Threat posed by the National Legislations to the East African Community Treaty: The Case of Kenya

East African Community (EAC) integration continues to be put to test by the various national laws enacted by the member states.  The main objective of the EAC as provided for under Article 5(1) of the East African Community Treaty (hereinafter the Treaty) is to develop policies and to come up with programs that are intended at expanding and deepening co-operation among the member states for their mutual benefit. The co-operation is aimed to be in various fields such as political, economic, social, cultural, research and technology, security, defense and on legal and judicial affairs.  However, some of the provisions of the legislations passed by the member states pose a threat to the prospects of the integration.

It is important to note that Chapter 24 and more specifically Article 126(1) of the treaty make provisions regarding co-operation in the area of legal and judicial affairs. The Treaty recommends various steps to be undertaken by the partner states to promote the realization of the objective of the community as set out in Article 5 of the treaty.  The partner states are required to use their appropriate national institutions and to take all necessary steps for the realization of the objectives of the community. One particular action the partner states are required to undertake as per Article 126(2) (b) of the Treaty is to harmonize all their national laws pertaining to the Community. However, some of the laws legislated by the member states are not in harmony with the Treaty hence posing a threat to the integration.

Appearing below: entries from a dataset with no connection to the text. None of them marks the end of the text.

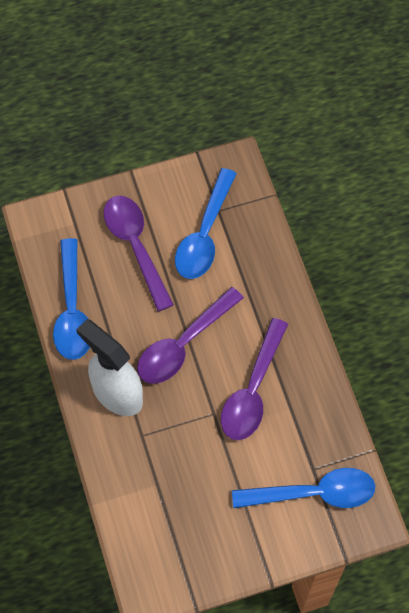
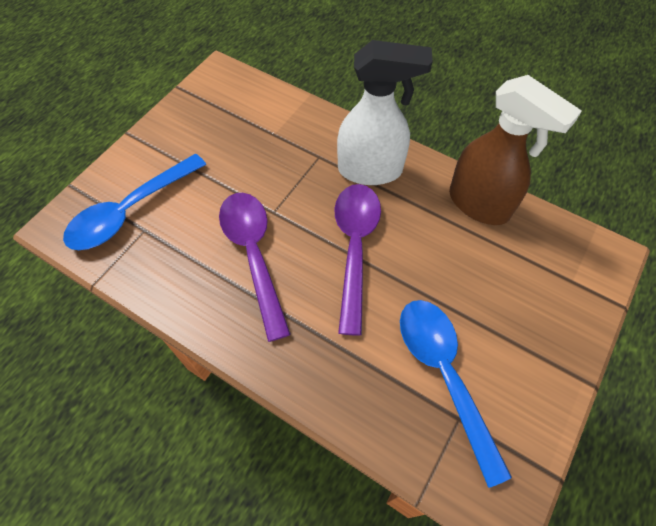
camera: 140 degrees right, 5 degrees down
(72, 310) = (479, 205): blue spoon -> brown spray bottle
(135, 247) = (494, 304): purple spoon -> none

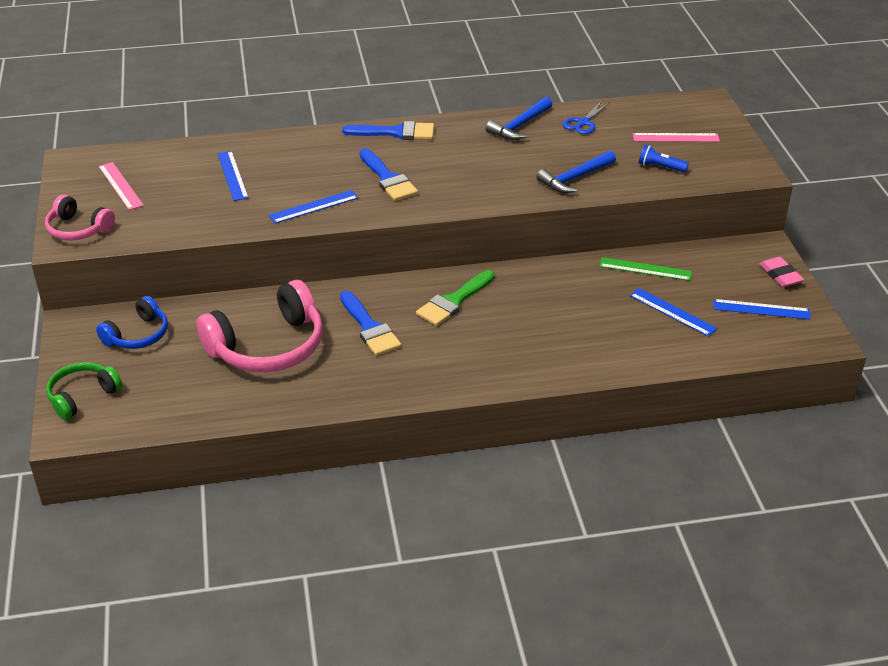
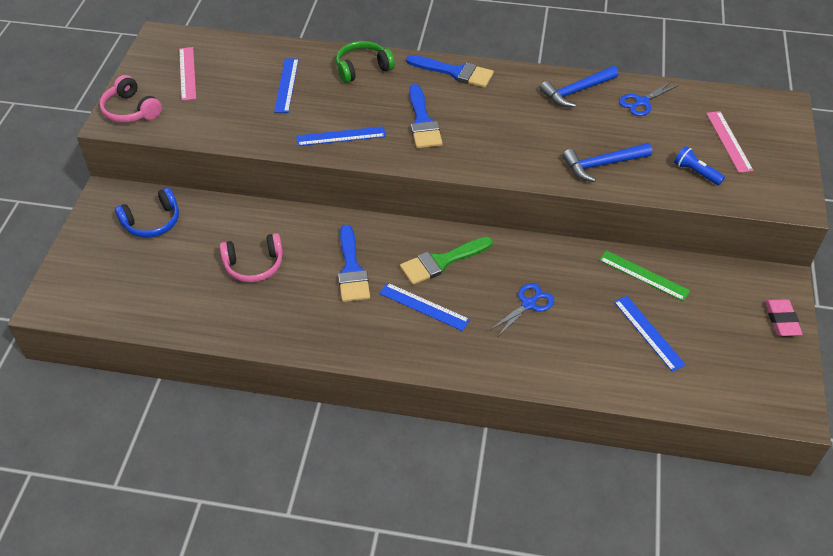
camera: 20 degrees right, 10 degrees up
(82, 396) = (78, 272): green headphones -> green headphones (362, 68)
(268, 347) = (254, 265): pink headphones -> pink headphones, size x0.56
(554, 316) = (528, 304): none -> blue scissors
(676, 137) = (728, 141): pink ruler -> pink ruler turned 60 degrees clockwise
(761, 309) = (742, 355): blue ruler -> blue ruler (424, 306)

For instance, Article 8 of the Treaty makes provision for the general undertaking as to implementation by the member states.  Of interest at this point and more specifically is the provision of Article 8(4) which states that Community Organs, Institutions, and laws shall take precedence over similar national ones on matters of the implementation of the Treaty.  Pursuant to this provision, the Treaty is the supreme law of the land in all the countries which are signatories to the Treaty, Kenya being one of them.

The Treaty also requires all the partner states to make any necessary legal instruments that will make the community organs, community laws, and institutions as being superior to the national ones of the partner states. In contradiction, Article 2 of the Constitution of Kenya equally makes provision for its supremacy over all other laws of the Republic of Kenya. This is in total disregard to the provision of Article 8 of the Treaty that gives the Treaty supremacy over any other legislation of the member states. Article 2(6) of the Constitution of Kenya makes any convention or treaty ratified by Kenya as forming part of the laws of Kenya under the constitution. Therefore, as per Article 2(6) of the Constitution of Kenya, the Treaty forms part of the laws of Kenya under the Constitution, which means that the constitution is superior to the East African Community Treaty.

The Courts have equally developed jurisprudence that confers supremacy to the Constitution of Kenya as opposed to the Treaty. A case in point to demonstrate this position is the case of Okunda and Another v Republic In this case, the learned Judge held that the Constitution of Kenya is the only legal instrument that created the entire Republic of Kenya and all the machinery of the government, and, therefore, it prescribes the foundation for the social and economic institution within the Republic of Kenya.  The Courts further cemented this position of the supremacy of the Kenyan Constitution over the treaty in the case of Njoya & 6 others v Attorney General & 3 others The court ruled that the Constitution of Kenya is supreme over all other laws. The learned Judge further stated that the reasoning of the court emanated from the relationship between the Constitution itself as well as the powers of the government given by the constitution which is a derivative power that can be compared to a relation of an original and a dependent a superior and a subordinate.

In the case of Prof. Peter Anyang’ Nyong’o & 10 Others vs The Attorney General of The Republic of Kenya and 5 others,the East African Court of Justice was called upon to make a decision on the legal position in a situation where the Treaty conflicts with the national laws of the member states. The learned judges in their decision stated that the Treaty does not make provision for instances where there is a conflict of legislation. This position is in total disregard to Section 8(4) of the Treaty, which gives precedence of laws of the community over national laws of the partner states. The court in their decision instead considered the various principles of international laws.

These above provisions of the national legislation and the interpretation by the courts clearly demonstrate the threat posed by the national legislations to the East African Community (EAC) integration. In order to protect the integration, it is necessary to prevent these threats.  This therefore calls upon all the member states to undertake necessary steps of harmonizing all their national laws appertaining to the community as required by the treaty. Harmonizing the national laws with the Treaty is important for the realization of the objectives set out in the treaty that is to develop policies and programs that are intended at expanding and deepening co-operation among the member states for their mutual benefit.  Failure by the member states in urgently taking the necessary steps begs the question whether or not total integration of the EAC in all aspects is a pipe dream.